Twenty-one U.S. states, plus the District of Columbia, have totally abolished the death penalty for all crimes. Seven of those states abolished the practice in my lifetime. New Hampshire just officially abolished it in 2019.
In many U.S. states where executions are still legal, none have been carried out for years and the law is mainly symbolic. Kansas, for example, has not executed any prisoners in over forty years. The U.S. federal government, similarly, never officially abolished the death penalty but has had a moratorium on the practice since 2004 – a moratorium ended by the new policy ordered by Attorney General William Barr.
Harvard University’s Steven Pinker has chronicled the decline of capital punishment in his 2011 book, The Better Angels of Our Nature. He estimated that the execution rate in the United States has been falling for four centuries, from nearly 3.5 executions per 100,000 people in the 17th century. His graph is pictured below.
Trends against capital punishment can also be observed abroad as well. Consider Europe. Prior to the Enlightenment, European nations once used the death penalty for a vast number of crimes. England, for example, had 222 capital offenses in its legal system well into the 18th century. Until the early 19th century, it deemed many minor crimes, such as stealing anything worth more than four dollars in today’s currency, to be worthy of execution. As the values of the Enlightenment spread, that number of capital offenses shrunk to four by the middle of the 19th century. Today, in Europe, capital punishment remains legal only in Belarus and Russia.

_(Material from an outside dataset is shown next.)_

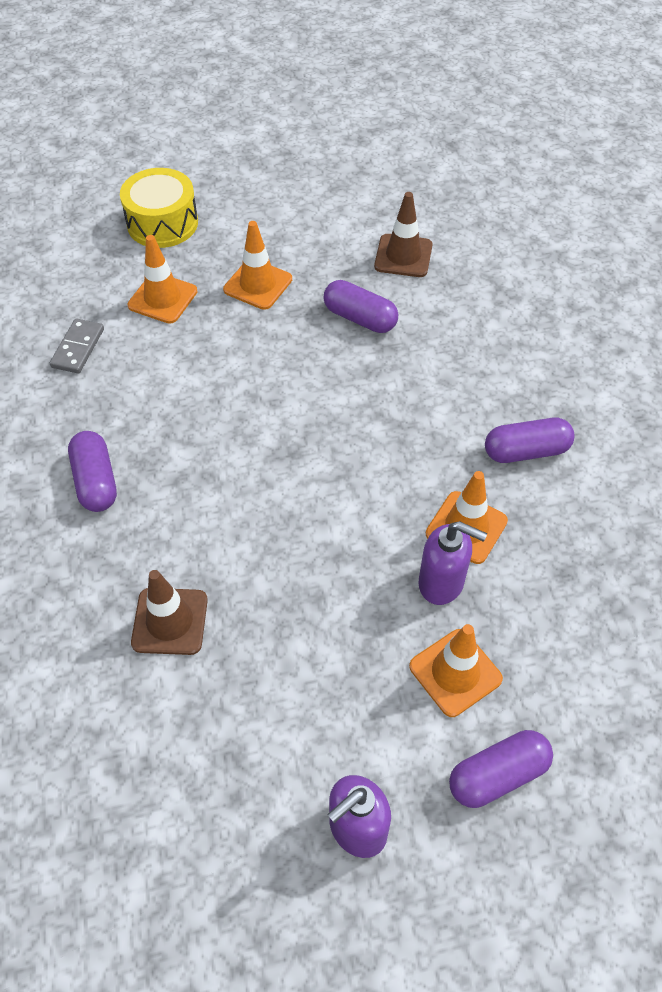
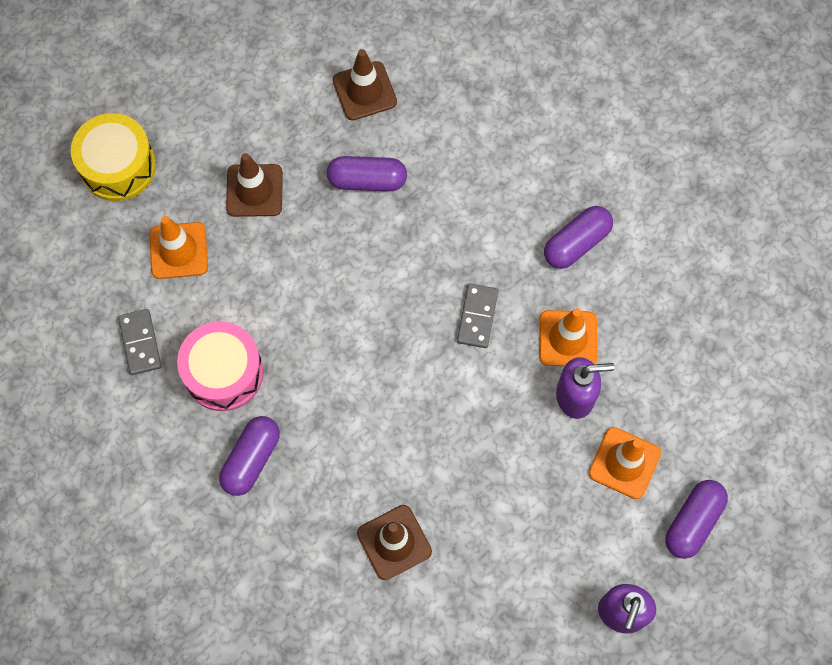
camera: 30 degrees left, 15 degrees up
(96, 481) = (251, 459): purple capsule -> purple capsule turned 75 degrees clockwise
(127, 402) = (223, 372): none -> pink drum
(258, 284) = (254, 190): orange traffic cone -> brown traffic cone
(388, 466) = (477, 317): none -> grey domino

This year, Malaysia abolished mandatory capital punishment. Last year, Burkina Faso abolished the death penalty in its new penal code. Moreover, Gambia and Malaysia declared an official moratorium on executions. Last year, Amnesty International noted, at least 690 executions took place in 20 countries. That number was 31 percent lower than in 2017. The vast majority of recorded executions happen in Iran, Saudi Arabia, Vietnam and Iraq.
Then there are China and North Korea. The two communist countries execute more people than other countries and may well execute more people individually than the rest of the world combined. Unfortunately, there are no reliable statistics for those secretive societies.
The move to reinstate capital punishment federally in the United States represents a reversal after more than a decade-long hiatus in the federal use of capital punishment. But opponents of the practice can take heart in the successful abolition of the death penalty in an increasing number of U.S. states and countries around the world.